The same is true in the opposite direction. It was not so clear up until now because the big-ticket rail cancellations all involved just one major project per governor, but now that the Republicans are bundling all transit together, the pattern looks clearer. There is no accounting for good and bad projects here. Even cost-effective projects such as Second Avenue Subway would lose funds they need for completion. The goal is not to cut government waste; it’s to cut spending on people who the people who proposed the bill find distasteful, and the effect of quality of government services is about what you’d expect of any politicized government program.
It’s for the same reason that I think very little of Chris Christie’s ideas about transportation management, despite my criticism of ARC. Although some of the rumors floated suggest that the depth of the cavern was one of the things that made Christie think the project was ridiculous, he made no effort to try fixing it.
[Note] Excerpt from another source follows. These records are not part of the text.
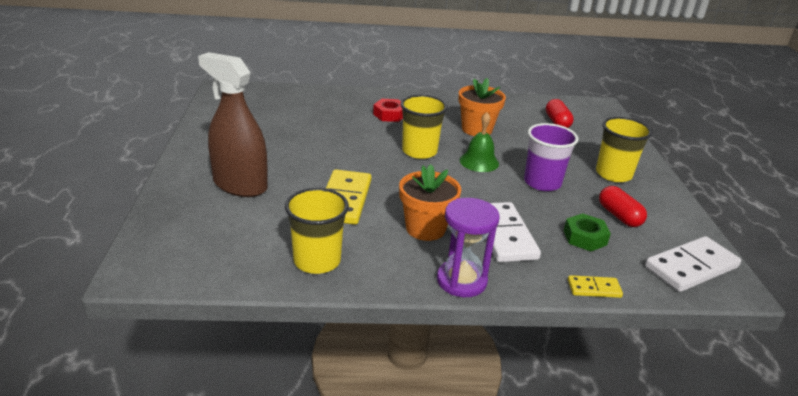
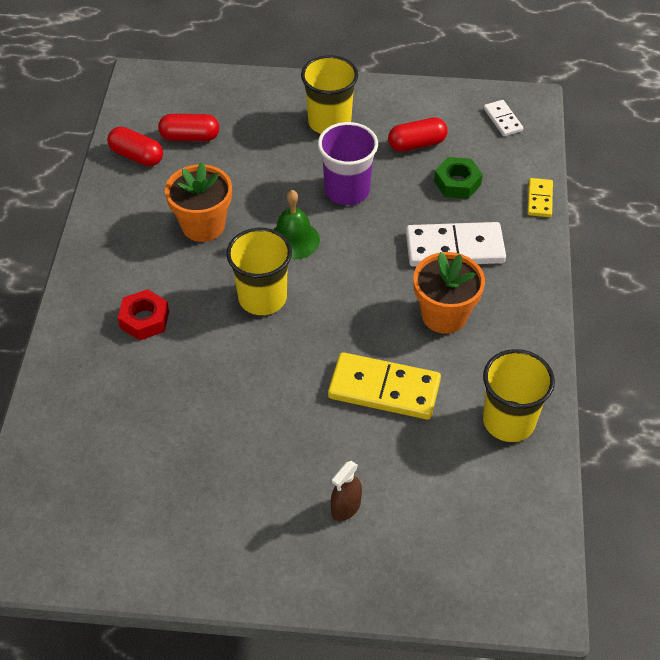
camera: 80 degrees left, 20 degrees up
(240, 185) = (346, 507): brown spray bottle -> brown spray bottle, size x0.43
(461, 281) = (535, 298): purple hourglass -> none
(527, 106) = (136, 156): none -> red capsule
(691, 267) = (503, 120): white domino -> white domino, size x0.52

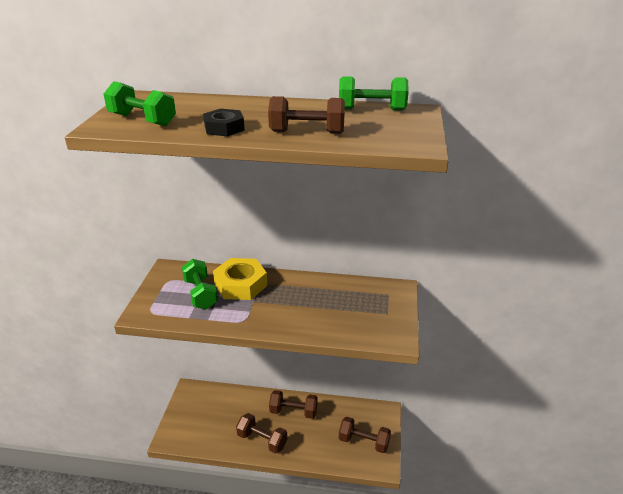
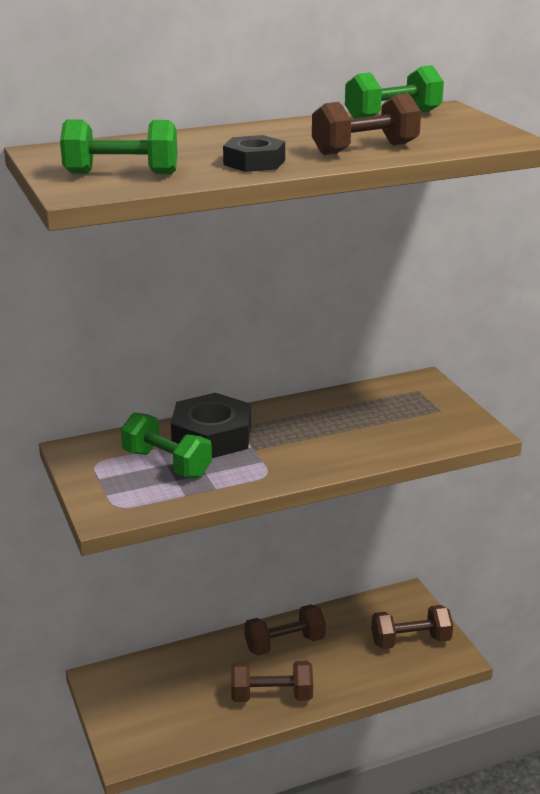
camera: 30 degrees left, 5 degrees down
(240, 284) = (212, 436): yellow nut -> black nut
Instead, he canceled the project, trumpeted it as a cost saving measure, and proceeded to spend more money on freeways. Aaron Renn, hardly an orthodox leftist (he is a fan of Mitch Daniels), compared him to Chainsaw Al and called his style of governance kindergarten-level.
In analogy with technical and political transit supporters, there are technical and political road supporters. The technicals exist, in various driver magazines that support spending more money on maintenance and less on expansion, and do not mind raising tolls or gas taxes to pay for infrastructure. But the politicians do not care about cost-effectiveness, and have no problems supporting Big Dig-style projects. At the risk of overinterpreting blog comments, let me say that every road supporter I have seen express an opinion on the Big Dig thinks that it was a necessary project and should have been built regardless of the cost (for the record, $15 billion for what to the best of my understanding is about 200,000 cars per day). The thinktanks that support them care more about finding ways to convince people to want to pay more money for expensive freeways rather than about cutting the cost of construction or reducing environmental impacts.
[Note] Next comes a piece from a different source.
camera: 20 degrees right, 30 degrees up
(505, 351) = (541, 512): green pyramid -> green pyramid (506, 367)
Thus the House transportation bill is bad not only because it’s bad for transit, but also because it’s bad government. It’s not even selective worrying about cost-effectiveness, a charge often thrown by political transit supporters. It makes no attempt to decouple any funding from gas taxes, a decoupling that it necessary for the purpose of making it possible to tax pollution without demands from both APTA and the AASHTO that the revenues raised be plugged back into transportation. It makes no attempt to let go of projects that cost too much while maintaining those whose cost is adequate. It’s purely an exercise in muscle-flexing, a continuation of the US practice of not having a transportation policy that’s separate from the usual political and lobby bickering.